I've looked into how Guix configures its own nscd, and it turns out that by default it enables lookups only for `hosts` and `services` - not for `passwd`, `group`, or `netgroup`. Presumably, then, this configuration is sufficient for nscd to prevent the glibc compatibility issues described in the manual [3].

After adding the following 3 lines in nscd.conf on my foreign distro (Debian 10) and restarting nscd, my Guix system containers were able to boot successfully while talking to the daemon:

enable-cache passwd no

enable-cache group no

enable-cache netgroup no

So I think the bug here is that the Guix manual page advising the use of nscd on a foreign distro [3] doesn't elaborate on which types of service lookups are safe to enable in the daemon.
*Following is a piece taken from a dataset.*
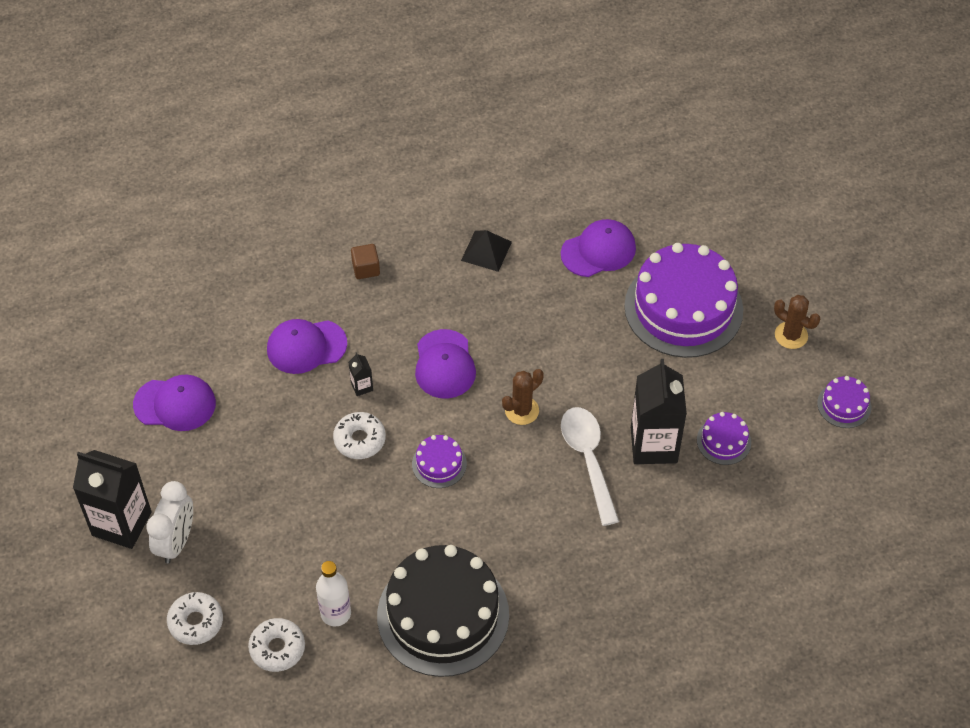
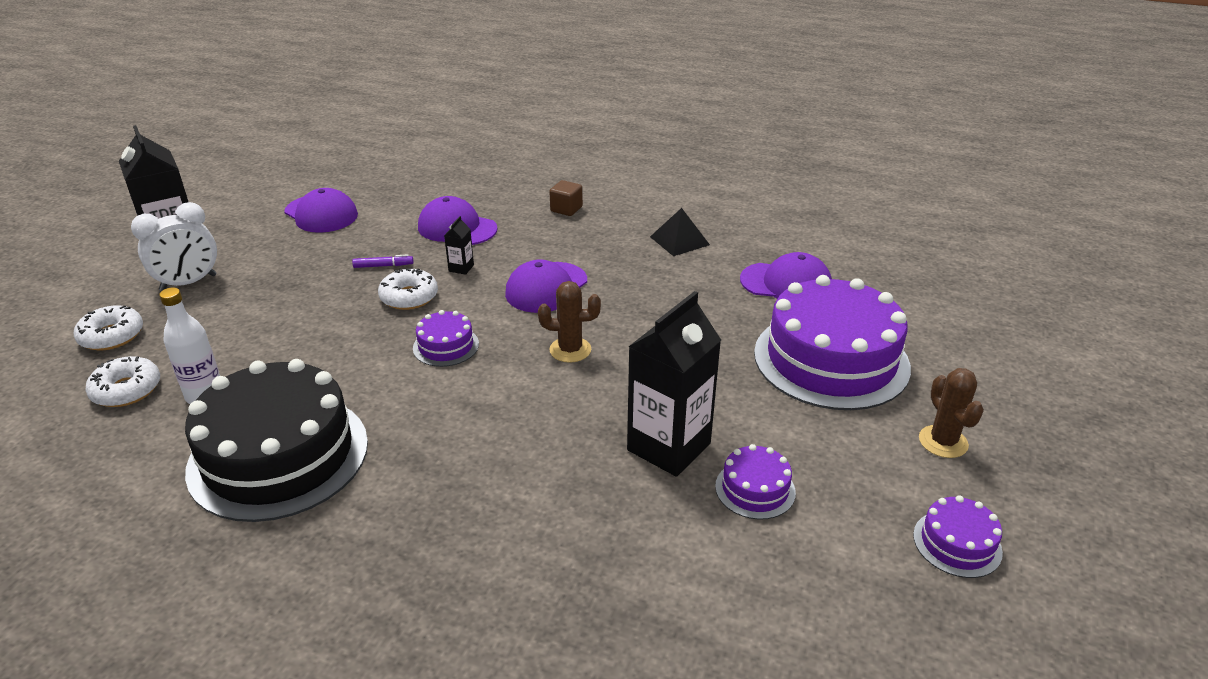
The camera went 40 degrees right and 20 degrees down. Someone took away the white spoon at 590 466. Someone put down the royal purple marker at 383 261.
If Guix is used only to build and run binaries then perhaps it could use nscd for all lookups, but this is evidently not the case for Guix system containers.

Cheers,

Jason

[1] https://www.mail-archive.com/bug-guix@gnu.org/msg19915.html

[2] https://git.savannah.gnu.org/cgit/guix.git/tree/gnu/services/base.scm?h=version-1.1.0#n1238

[3] https://guix.gnu.org/manual/en/html_node/Application-Setup.html

On Mon, Aug 24, 2020 at 11:15 PM conjaroy <conjaroy@gmail.com> wrote:

I've observed this error under similar circumstances: launching a guix system container script with network sharing enabled, on a foreign disto (Debian 10) with nscd running.

Using `strace -f /gnu/store/...-run-container`, we can observe the container's lookup of user accounts via the foreign distro's nscd socket:

[pid 16582] socket(AF_UNIX, SOCK_STREAM|SOCK_CLOEXEC|SOCK_NONBLOCK, 0) = 11
[pid 16582] connect(11, {sa_family=AF_UNIX, sun_path="/var/run/nscd/socket"}, 110) = 0
[pid 16582] sendto(11, "\2\0\0\0\0\0\0\0\t\0\0\0postgres\0", 21, MSG_NOSIGNAL, NULL, 0) = 21
[pid 16582] poll([{fd=11, events=POLLIN|POLLERR|POLLHUP}], 1, 5000) = 1 ([{fd=11, revents=POLLIN}])
[pid 16582] read(11, "\2\0\0\0\0\0\0\0\0\0\0\0\0\0\0\0\377\377\377\377\377\377\377\377\0\0\0\0\0\0\0\0"..., 36) = 36
[pid 16582] close(11) = 0

Since the user ("postgres") is indeed missing in the foreign disto, the lookup fails. In this case, disabling nscd on the foreign distro allowed the container script to run without error.

Based on comments in https://issues.guix.info/issue/28128, I see that it was a deliberate choice to bind-mount the foreign distro's nscd socket inside the container (instead of starting a separate containerized nscd instance). But I'm having trouble seeing why it's acceptable to leak state from the foreign distro's user space into the container. Is there something I'm missing?

Cheers,

Jason